One key consequence of the financial crisis has been the erosion of confidence. The combination of poor investment performance together with the fallout from the Madoff and Stanford frauds quickly led to widespread concern over the reliability of established wealth management relationships. 92.1 per cent of respondents to the survey reported that their level of trust in institutions and investment advisors has been affected, with the well-documented frauds being viewed as systematic failings. As one respondent put it: ‘so many large players have opined on the appropriateness of Madoff and been proven wrong, it has hurt the sector’s overall credibility.’
For the private client advisor, this means that many wealthy families are now keen to adopt a more hands-on role in their decision making. They also want to see evidence that their advisors share their risks, so private wealth management firms with, as one advisor puts it, more ‘skin in the game’, may well be viewed more favourably at this time.
Governments on both sides of the Atlantic have focussed their attention on addressing what they consider as tax evasion in recent months. A US Senate subcommittee sent shockwaves through the wealth management industry in July 2008 when it released a report highlighting that LGT, a bank owned by the Liechtenstein royal family, ‘fostered a culture of secrecy and deception’, whilst the world’s largest wealth manager, UBS AG, was deemed to have ‘opened thousands of accounts in Switzerland that are beneficially owned by US clients, hold billions of dollars in assets and have not been reported to US tax authorities.’
In the wake of declining tax revenues, governments have been particularly keen to ensure that all of those who had, even unwittingly, underpaid taxes were brought to account. Various countries (including the UK, US and Italy) each introduced tax amnesties that effectively provided the last chance for those with undeclared tax liabilities to come forward and receive a degree of lenient treatment. According to the survey, over 50 per cent of wealthy families across the globe have been prompted to review their tax position by these events.
A new wealth management landscape
The wealth management landscape has changed significantly in recent months. Faith in established structures and arrangements has declined dramatically, with the emphasis now very much on transparency, independence and the development of long-term relationships.

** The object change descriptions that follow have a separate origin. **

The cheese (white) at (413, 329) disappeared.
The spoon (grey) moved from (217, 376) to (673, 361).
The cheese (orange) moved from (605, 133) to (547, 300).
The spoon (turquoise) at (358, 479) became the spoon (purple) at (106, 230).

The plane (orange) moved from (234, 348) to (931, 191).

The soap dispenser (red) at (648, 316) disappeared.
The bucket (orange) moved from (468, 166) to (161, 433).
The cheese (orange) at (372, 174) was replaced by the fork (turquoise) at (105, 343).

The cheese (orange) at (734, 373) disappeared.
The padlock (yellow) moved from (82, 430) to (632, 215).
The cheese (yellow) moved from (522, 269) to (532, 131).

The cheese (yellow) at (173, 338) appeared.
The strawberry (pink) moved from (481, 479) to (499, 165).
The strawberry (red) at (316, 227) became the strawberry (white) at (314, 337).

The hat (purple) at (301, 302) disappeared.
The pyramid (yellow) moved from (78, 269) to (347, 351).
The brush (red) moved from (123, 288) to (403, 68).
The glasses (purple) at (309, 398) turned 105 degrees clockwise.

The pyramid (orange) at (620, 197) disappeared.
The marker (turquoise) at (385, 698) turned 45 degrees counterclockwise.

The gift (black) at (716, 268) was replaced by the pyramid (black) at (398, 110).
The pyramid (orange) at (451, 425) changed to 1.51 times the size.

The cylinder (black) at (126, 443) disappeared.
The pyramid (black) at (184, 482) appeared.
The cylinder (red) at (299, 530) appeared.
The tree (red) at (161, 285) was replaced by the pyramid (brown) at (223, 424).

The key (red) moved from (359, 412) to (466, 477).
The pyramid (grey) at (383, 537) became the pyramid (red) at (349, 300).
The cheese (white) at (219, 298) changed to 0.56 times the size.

Both single and multi-family offices may be well placed to capitalise on this change in approach. Family offices can offer the benefits of a stable long-term relationship and a more responsive, tailored service, whilst allowing the families themselves to be involved to a greater or lesser degree as they wish. However, Family Office Channel research demonstrates that family offices are still somewhat hampered by a number of perceived weaknesses. In particular, the concentration of information within a family office, the related concerns over the confidentiality of such information (especially in a world where the finances of wealthy families are ever more tightly scrutinised) and the running costs (particularly of a single-family office), which may be so high as to erode potential returns completely.
A new future?
The financial and wealth management world has undoubtedly been transformed by the global recession, with wealthy families becoming increasingly concerned with the credibility of global financial systems and institutions. As the majority of such families look more closely at their existing arrangements, family offices (and in particular multi-family offices) have seen a range of opportunities opening up as people begin to question their own reliance on large corporate wealth managers. For those family offices seeking to expand their offering and capture a wider section of the wealth management market, a continued focus on addressing the negative perceptions of the family office model itself is key, and is something that the information and advice available through initiatives such as the Family Office Channel may help to achieve.
- 1A new, not-for-profit online information resource supported by 100 international partners from leading organisations, such as Withers Worldwide.